In the past, Carnival Cruise Line has characterized brawls like this as “limited, isolated and unprecedented.” Anyone who follows the cruise industry knows that these types of fights which occur on Carnival ships are hardly rare. But in this brawl, the Carnival PR team simply states that those implicated in the violence will be banned from cruising with Carnival again. With Carnival enjoying unprecedented sales and its ships sailing full, this is not much of a deterrence of future violence.

There literally are several dozens of videos on YouTube of fights which have erupted on cruise ships over the years. The vast majority of these brawls occur on Carnival ships.

There are reasons for this problem, in my opinion:

The “wider audience:” Cruising is now more popular than ever. The cruise line’s trade organization, Cruise Line International Association (CLIA), says that over 30 million passengers will take a cruise this year.  Cheaper fares have attracted what Carnival Corporation’s former chairmen Micky Arison characterizes as the “wider audience.” This audience is generally a younger and harder partying crowd. Nearly fifteen years ago in an article titled Cruise Ship Brawls – A Problem that Will Get Bigger with Bigger Ships, I wrote about former CEO Arison discussing potential issues associated with cheap cruise tickets and a more diverse group of passengers.

Arison said: “cruise ships are a microcosm of any city or any location and stuff happens . . . The negatives of discounting might be less commission for agents and less revenue for us but the positive is it opens up the product to a wider audience.” I mentioned that the “wider audience” will undoubtedly include a younger crowd from a different demographic, including what I call the hard partying “Bud Light – tank top” crowd. Carnival has failed to hire additional security to police this more raucous crowd.

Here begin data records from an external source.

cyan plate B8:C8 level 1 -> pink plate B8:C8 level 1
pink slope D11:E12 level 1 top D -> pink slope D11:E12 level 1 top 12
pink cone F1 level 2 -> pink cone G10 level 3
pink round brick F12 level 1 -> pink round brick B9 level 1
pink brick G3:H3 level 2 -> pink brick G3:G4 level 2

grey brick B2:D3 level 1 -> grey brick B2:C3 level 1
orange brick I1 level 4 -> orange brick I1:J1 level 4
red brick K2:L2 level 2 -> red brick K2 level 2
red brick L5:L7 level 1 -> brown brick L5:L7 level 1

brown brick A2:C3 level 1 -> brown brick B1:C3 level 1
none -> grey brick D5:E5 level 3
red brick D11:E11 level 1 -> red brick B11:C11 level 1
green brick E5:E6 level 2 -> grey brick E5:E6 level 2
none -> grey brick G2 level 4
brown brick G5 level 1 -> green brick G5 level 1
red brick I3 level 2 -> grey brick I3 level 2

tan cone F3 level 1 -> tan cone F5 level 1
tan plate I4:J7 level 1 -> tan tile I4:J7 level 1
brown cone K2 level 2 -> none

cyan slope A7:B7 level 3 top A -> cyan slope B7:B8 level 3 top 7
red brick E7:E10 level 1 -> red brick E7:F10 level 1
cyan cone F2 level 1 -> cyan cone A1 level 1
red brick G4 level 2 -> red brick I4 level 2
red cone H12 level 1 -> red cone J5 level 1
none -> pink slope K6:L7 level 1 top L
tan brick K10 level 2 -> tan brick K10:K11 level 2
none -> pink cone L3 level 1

Too much alcohol on increasingly gigantic ships: Cruise lines aren’t profitable based solely on their cruise fares. Of all “onboard purchases,” including casino sales, shore excursions, specialty restaurants and gift shops, alcohol sales are the key to keeping the tax-free foreign flagged cruise ships profitable.  Pushing alcohol sales are a key part of Carnival’s so-called “fun ships.” Carnival collects literally hundreds of millions of tax-free dollars a year selling booze on the Carnival Cruise Line fleet. Bartenders, who make a earning solely on gratuities and tips, are often prone to over-serve guests.

Ill trained and and insufficient number of security guards: A common complaint we hear from passengers is that ship security does not intervene at an early stage to stop potentially violent situations from escalating and getting out of hand. Carnival often responds to brawls by praising its supposedly “highly trained security staff.” But images of its security personnel and ship officers kicking and beating passengers (and trying to stop passengers from filming the out of control violence) speaks volumes about Carnival’s shipboard security and the cruise line’s so-called “zero tolerance” of such violence. In many videos, Carnival security personnel are often seen observing the fights or trying to stop people from taking videos of the melees.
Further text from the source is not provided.